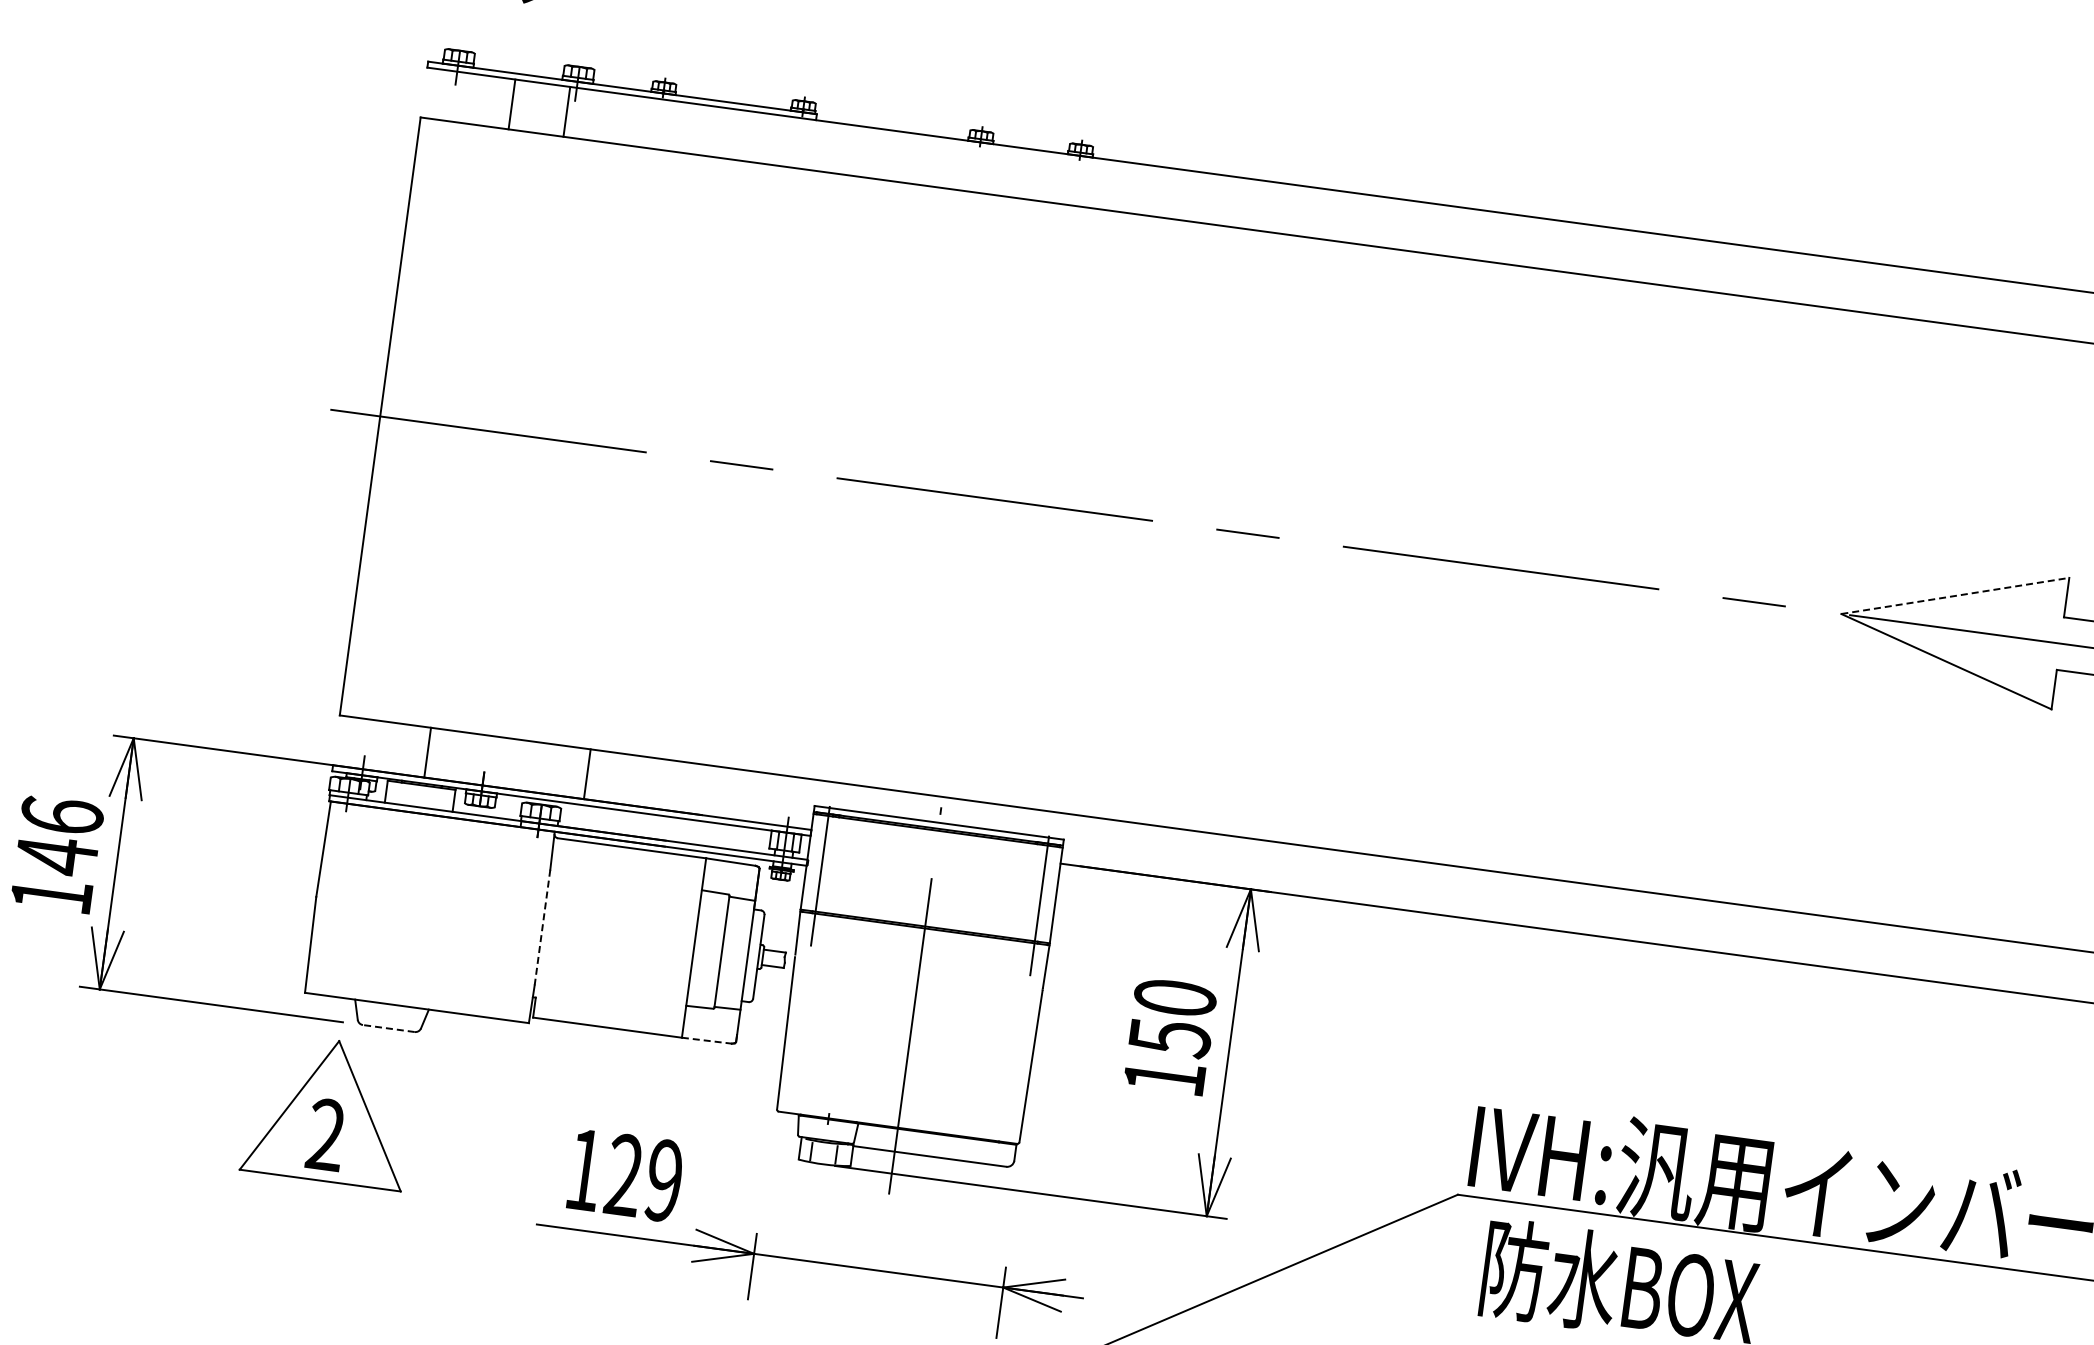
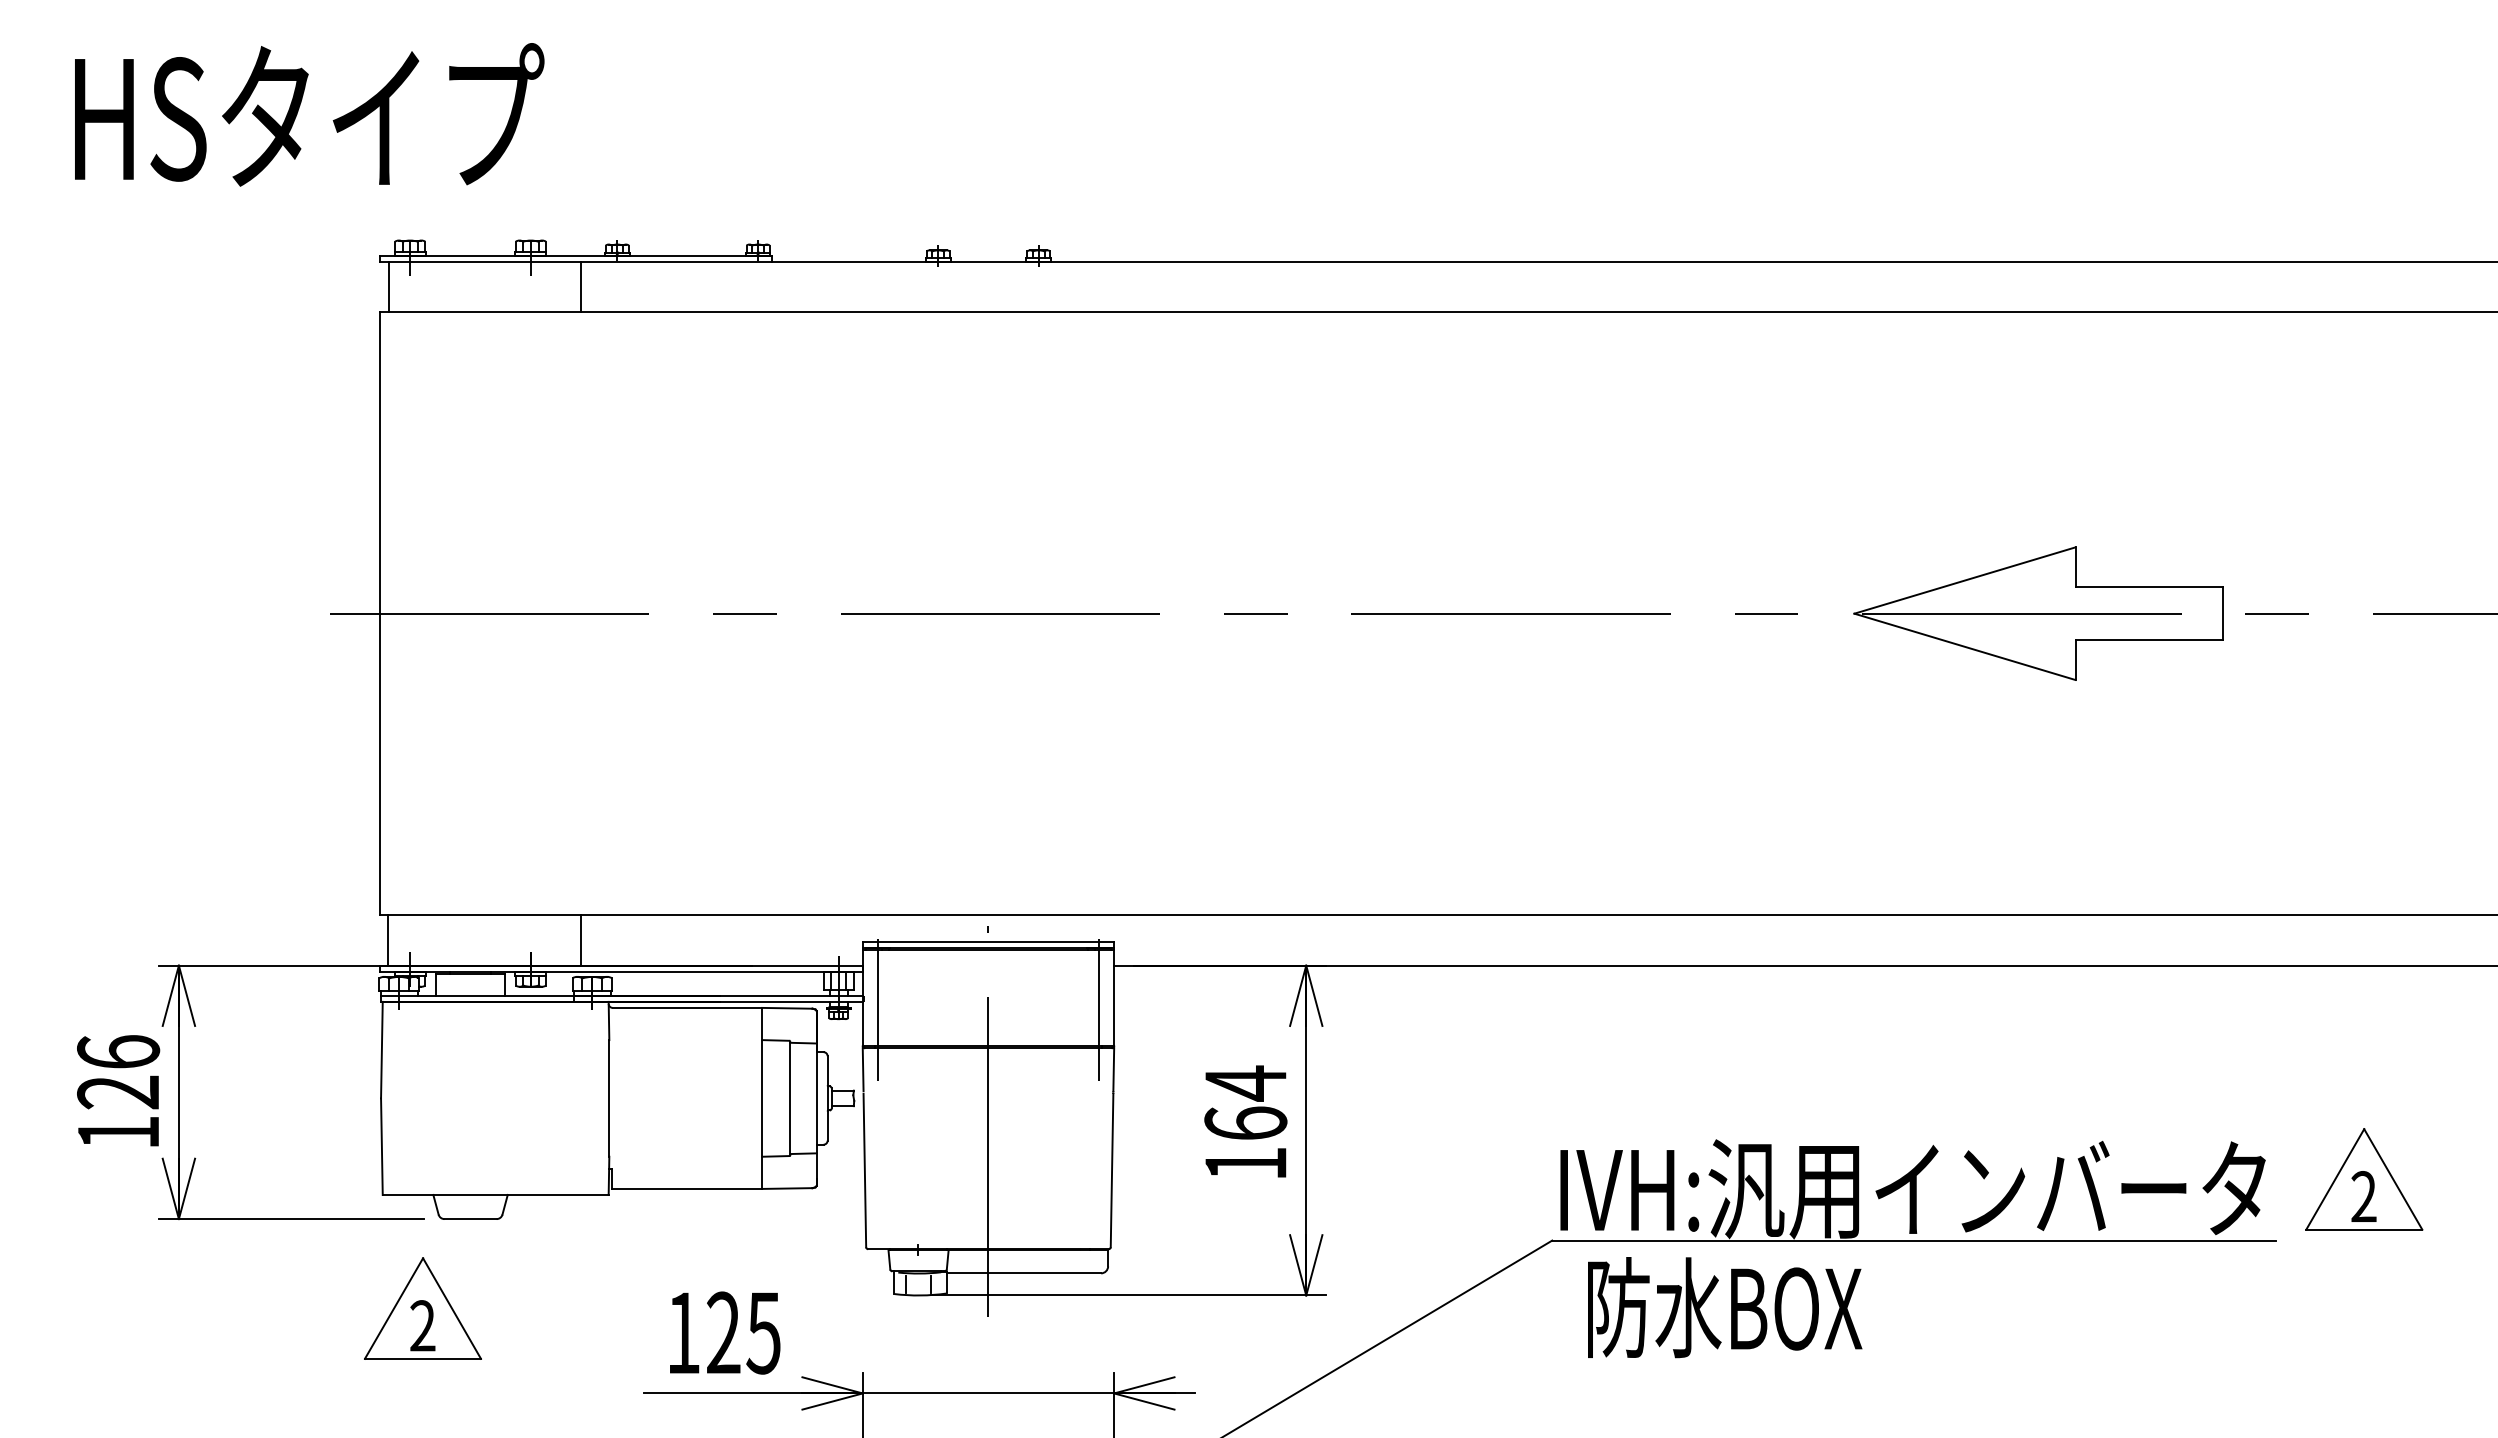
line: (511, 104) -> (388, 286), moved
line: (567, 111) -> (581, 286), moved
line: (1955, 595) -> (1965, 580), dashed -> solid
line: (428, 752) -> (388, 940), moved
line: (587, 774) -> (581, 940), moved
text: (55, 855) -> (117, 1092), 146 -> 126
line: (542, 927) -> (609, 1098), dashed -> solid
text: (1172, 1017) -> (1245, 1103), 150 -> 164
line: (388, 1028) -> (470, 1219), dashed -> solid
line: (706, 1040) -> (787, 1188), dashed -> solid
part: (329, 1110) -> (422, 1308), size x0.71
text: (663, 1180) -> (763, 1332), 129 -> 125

—————

Task prompt:
Word for word, please reproduce each entry above and leave out every picture.

Result for this exercise:
line: (511, 104) -> (388, 286), moved
line: (567, 111) -> (581, 286), moved
line: (1955, 595) -> (1965, 580), dashed -> solid
line: (428, 752) -> (388, 940), moved
line: (587, 774) -> (581, 940), moved
text: (55, 855) -> (117, 1092), 146 -> 126
line: (542, 927) -> (609, 1098), dashed -> solid
text: (1172, 1017) -> (1245, 1103), 150 -> 164
line: (388, 1028) -> (470, 1219), dashed -> solid
line: (706, 1040) -> (787, 1188), dashed -> solid
part: (329, 1110) -> (422, 1308), size x0.71
text: (663, 1180) -> (763, 1332), 129 -> 125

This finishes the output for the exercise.